Java 8 Distinct by property

RichK picture RichK · May 16, 2014 · Viewed 325.4k times · Source

In Java 8 how can I filter a collection using the Stream API by checking the distinctness of a property of each object?

For example I have a list of Person object and I want to remove people with the same name,

persons.stream().distinct();

Will use the default equality check for a Person object, so I need something like,

persons.stream().distinct(p -> p.getName());

Unfortunately the distinct() method has no such overload. Without modifying the equality check inside the Person class is it possible to do this succinctly?

Answer

Stuart Marks picture Stuart Marks · Jan 10, 2015

Consider distinct to be a stateful filter.
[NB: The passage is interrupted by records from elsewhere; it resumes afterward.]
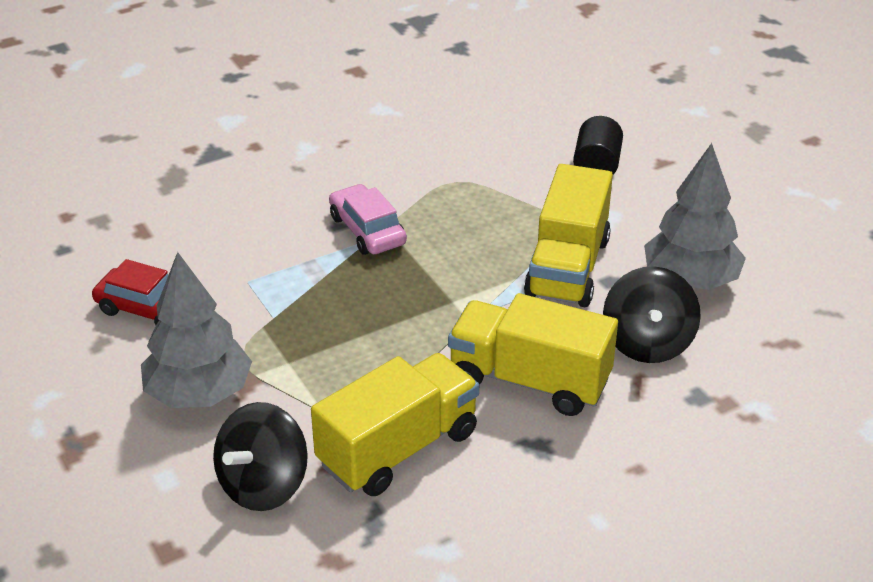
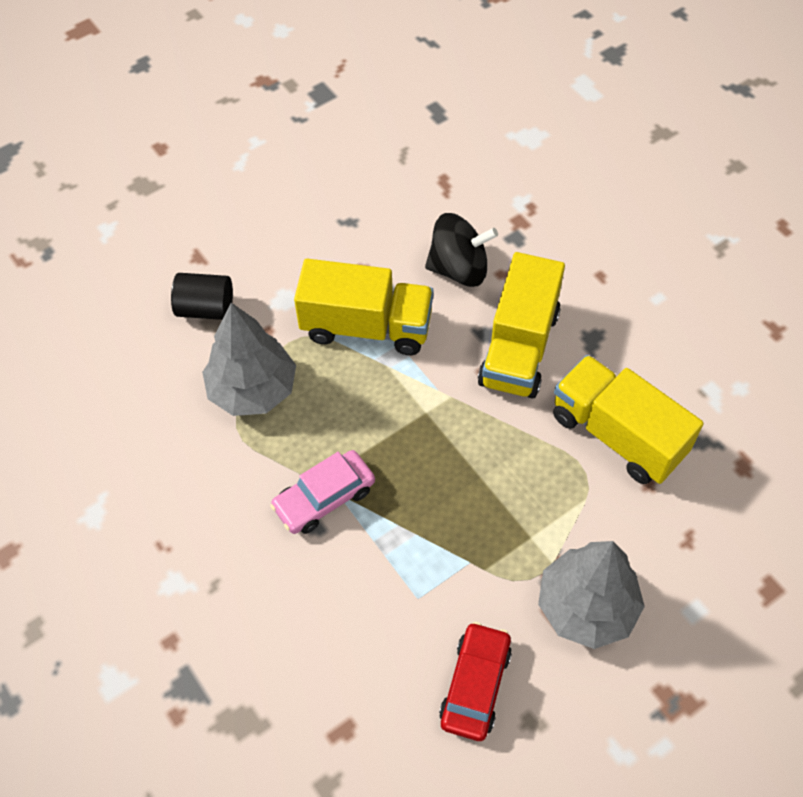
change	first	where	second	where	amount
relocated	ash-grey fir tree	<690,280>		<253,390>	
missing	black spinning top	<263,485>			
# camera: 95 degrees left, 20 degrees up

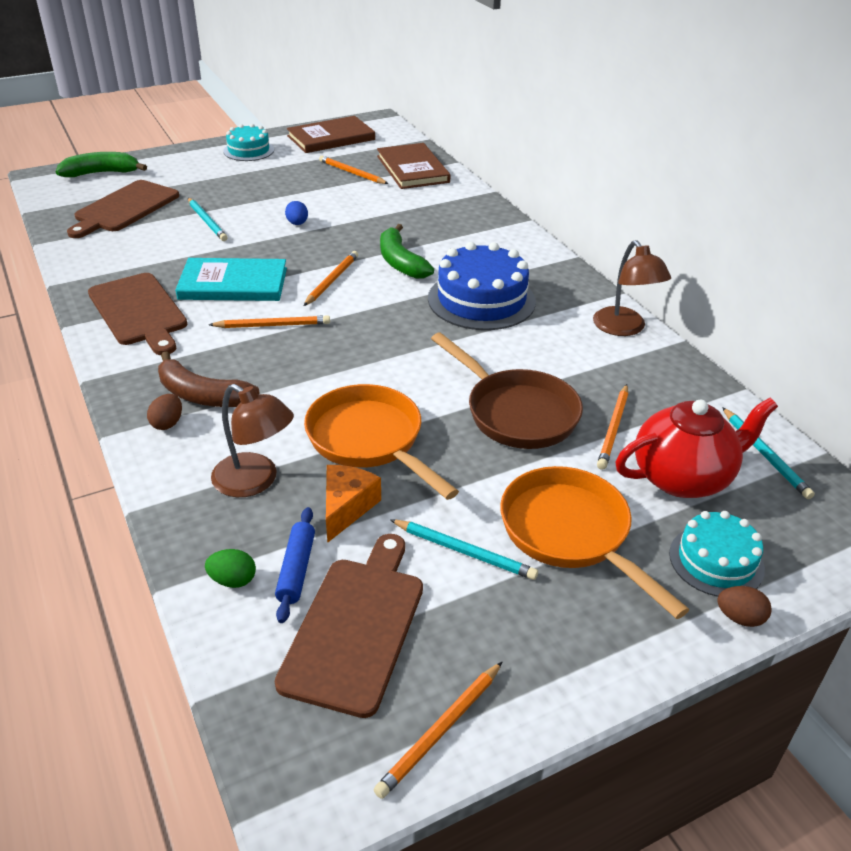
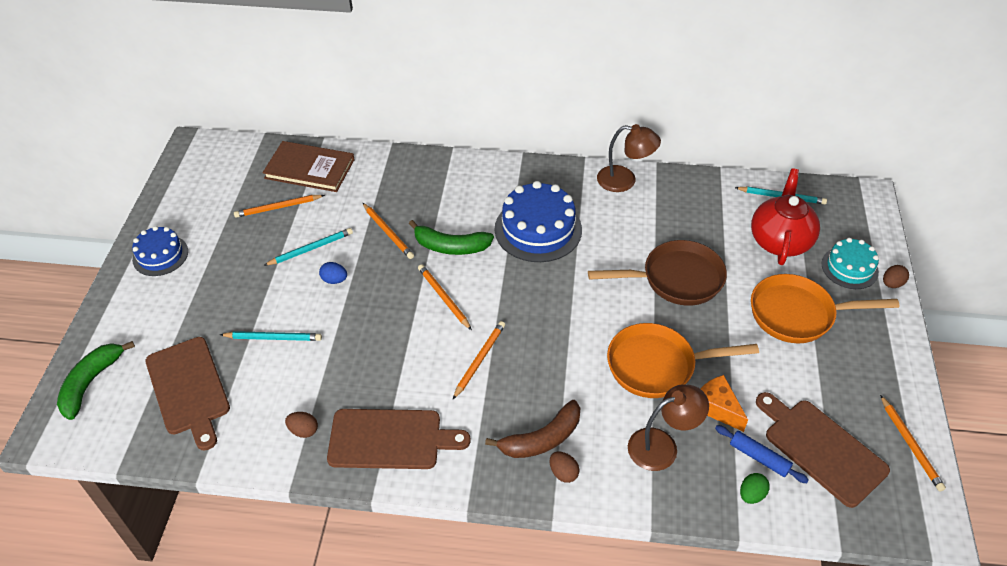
change	first	where	second	where	amount
missing	russet hardcover	<331,138>			
colour	turquoise layer cake	<248,150>	royal blue layer cake	<160,255>	
missing	turquoise hardcover	<233,283>			
relocated	orange-coloured pencil	<614,429>		<388,232>	
relocated	turquoise pencil	<464,551>		<310,248>	
appeared			russet egg shape	<303,430>	
# camera: 55 degrees left, 10 degrees up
Here is a function that returns a predicate that maintains state about what it's seen previously, and that returns whether the given element was seen for the first time:

public static <T> Predicate<T> distinctByKey(Function<? super T, ?> keyExtractor) {
    Set<Object> seen = ConcurrentHashMap.newKeySet();
    return t -> seen.add(keyExtractor.apply(t));
}

Then you can write:

persons.stream().filter(distinctByKey(Person::getName))

Note that if the stream is ordered and is run in parallel, this will preserve an arbitrary element from among the duplicates, instead of the first one, as distinct() does.

(This is essentially the same as my answer to this question: Java Lambda Stream Distinct() on arbitrary key?)